= Raquel Monteza =

Filipino actress

Raquel Monteza (born Maria Teresa Calimbahin Rounsaville on September 30, 1955) is a Filipino actress.

==Career==
Monteza appeared in films such as What Am I Living For (1970) starring Eddie Peregrina, Kapag May Gusot, May Lusot (1973), Sapin-sapin, Patong-patong (1976), Bona (1980), Bakit Bughaw ang Langit? (1981), all starring Nora Aunor, and Zuma (1985) starring Max Laurel. She also appeared in Anthony Taylor's Dyesebel (1978) and Danny Zialcita's To Love Again (1983).

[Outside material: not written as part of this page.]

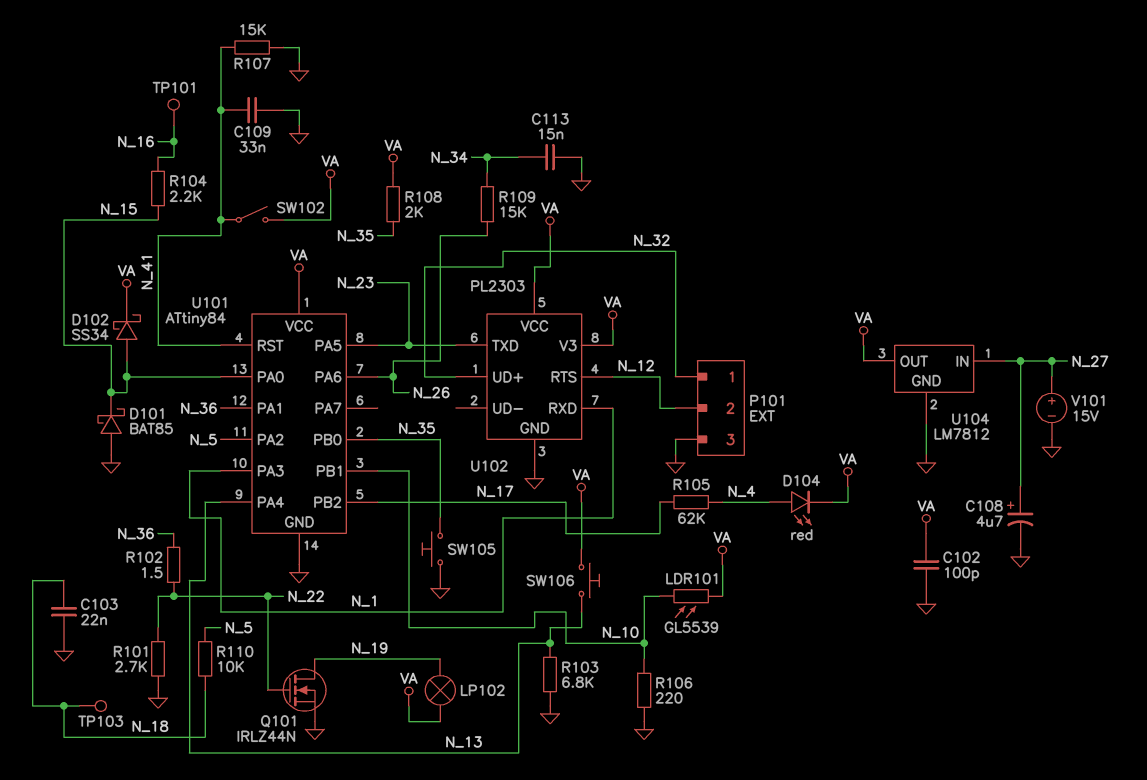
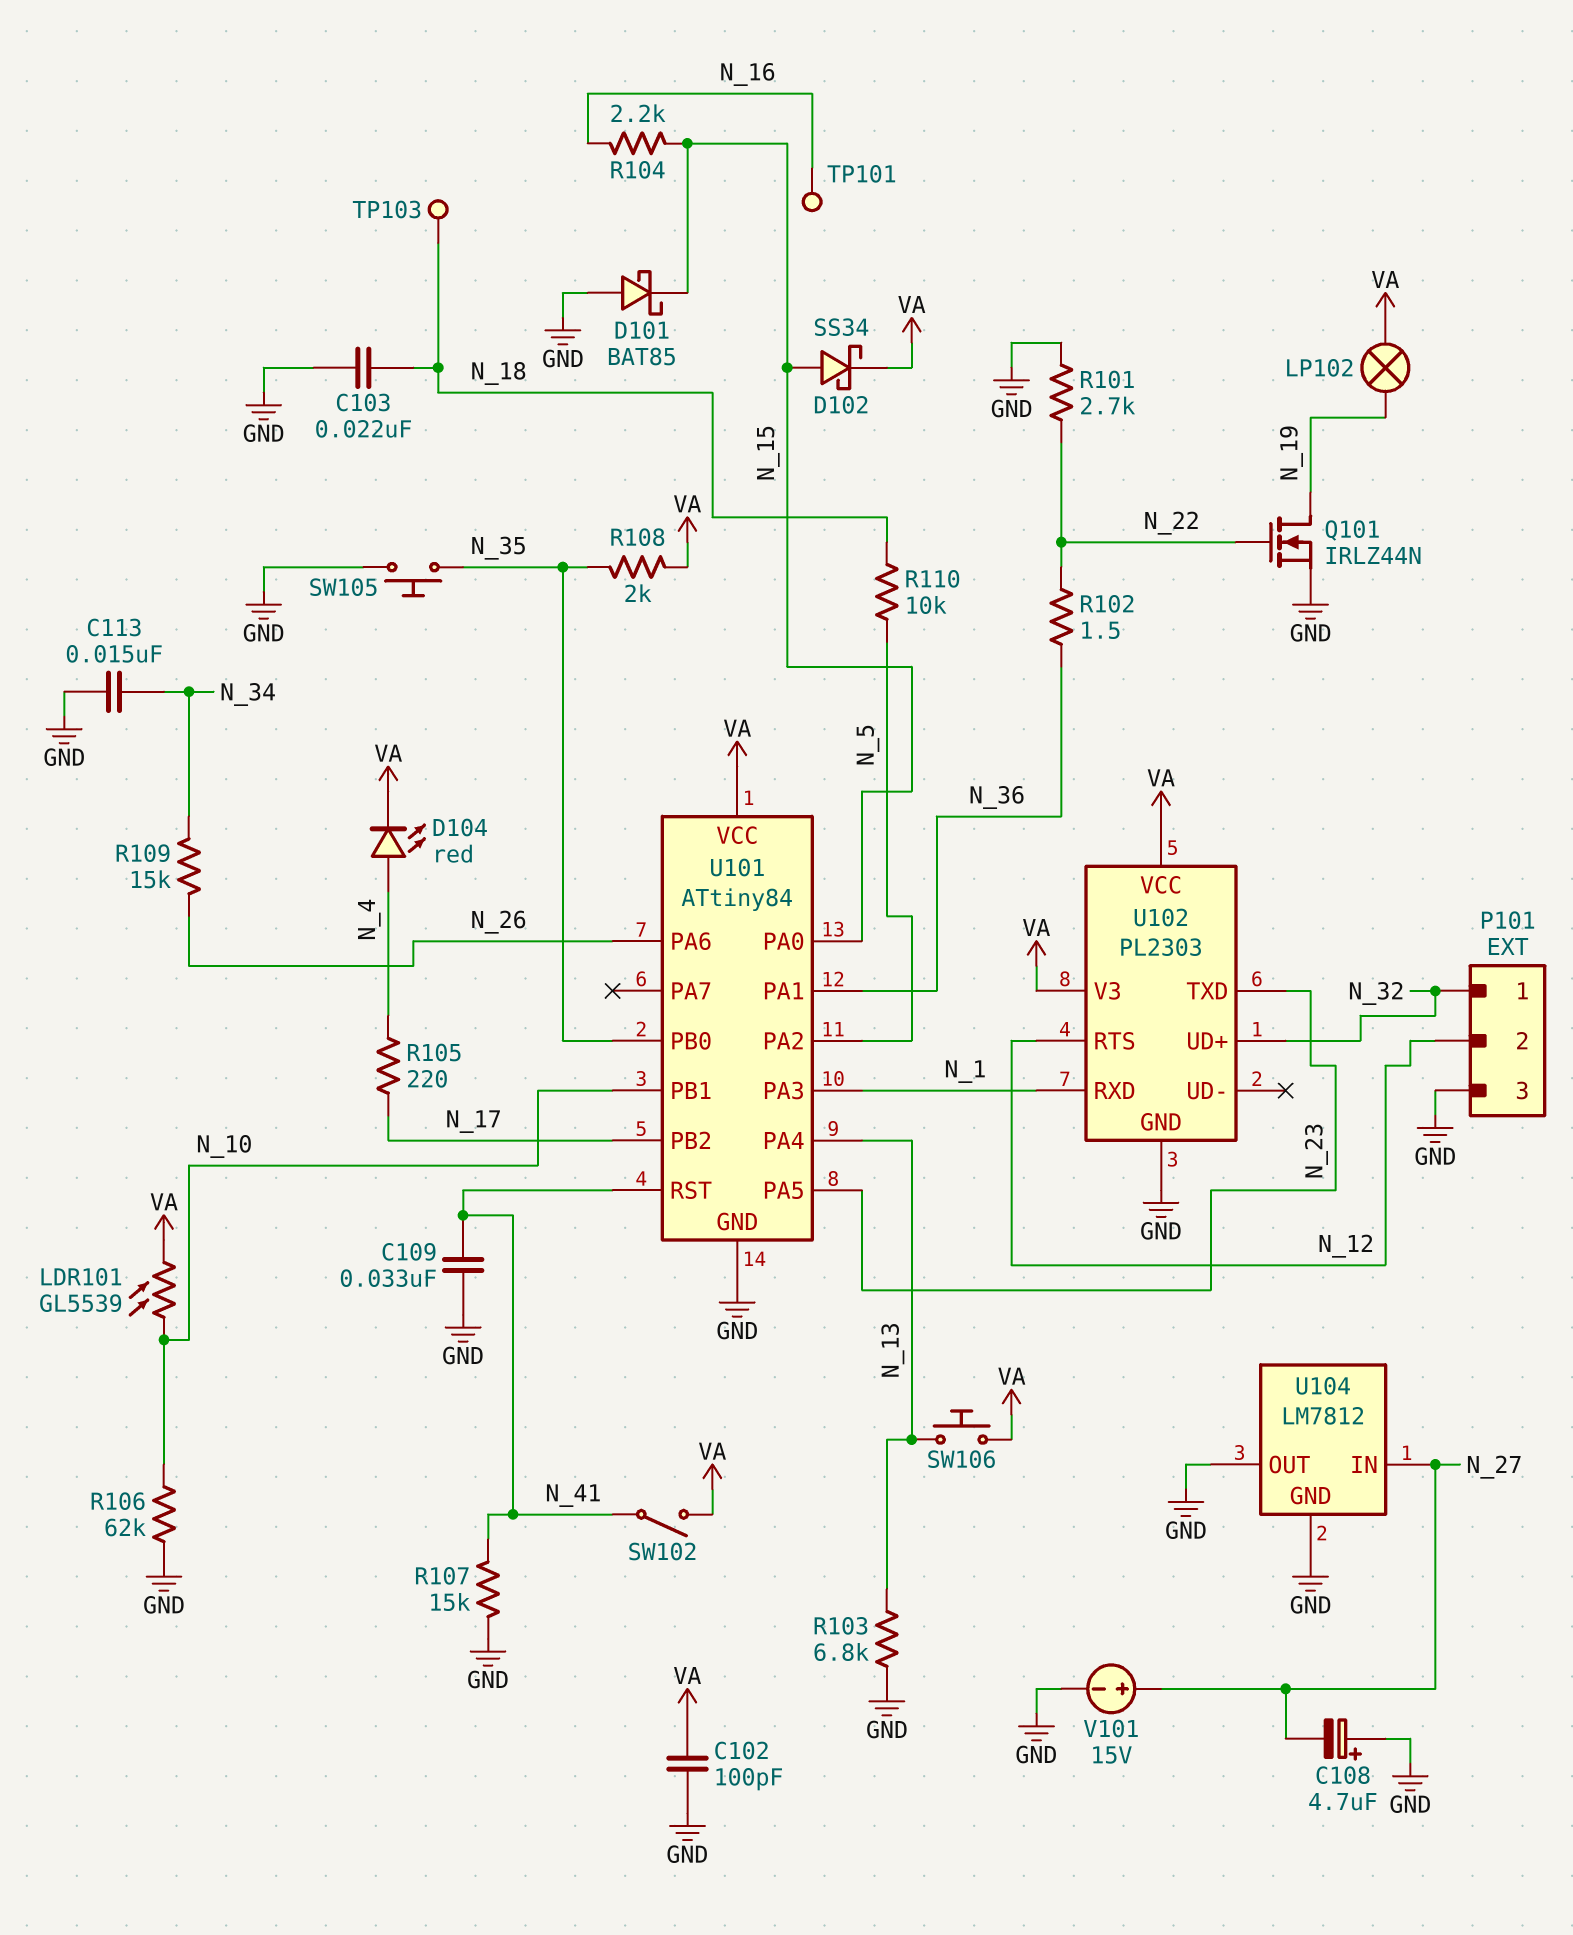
C108: 4.7uF (plus N_27, minus GND) -> 4.7uF (plus GND, minus N_27)
R105: 62k (N_4, N_17) -> 220 (N_4, N_17)
R106: 220 (GND, N_10) -> 62k (GND, N_10)
U104 pin OUT: VA -> GND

Monteza also appeared in TV series such as Anna Liza (1980) as Miriam starring Julie Vega, Sana Ay Ikaw Na Nga (2001) starring Dingdong Dantes and Tanya Garcia, Te Amo (2004) as Mercy, Undang's bubbly mother, starring Iza Calzado, Marimar" (2007) as Innocencia starring Marian Rivera and Dingdong Dantes aired in GMA Network, and Felina: Prinsesa ng mga Pusa (2012) starring Arci Muñoz, Ahron Villena and Carla Humphries, Ang Panday (2016) as Tiya Flor starring Richard Gutierrez aired in TV5.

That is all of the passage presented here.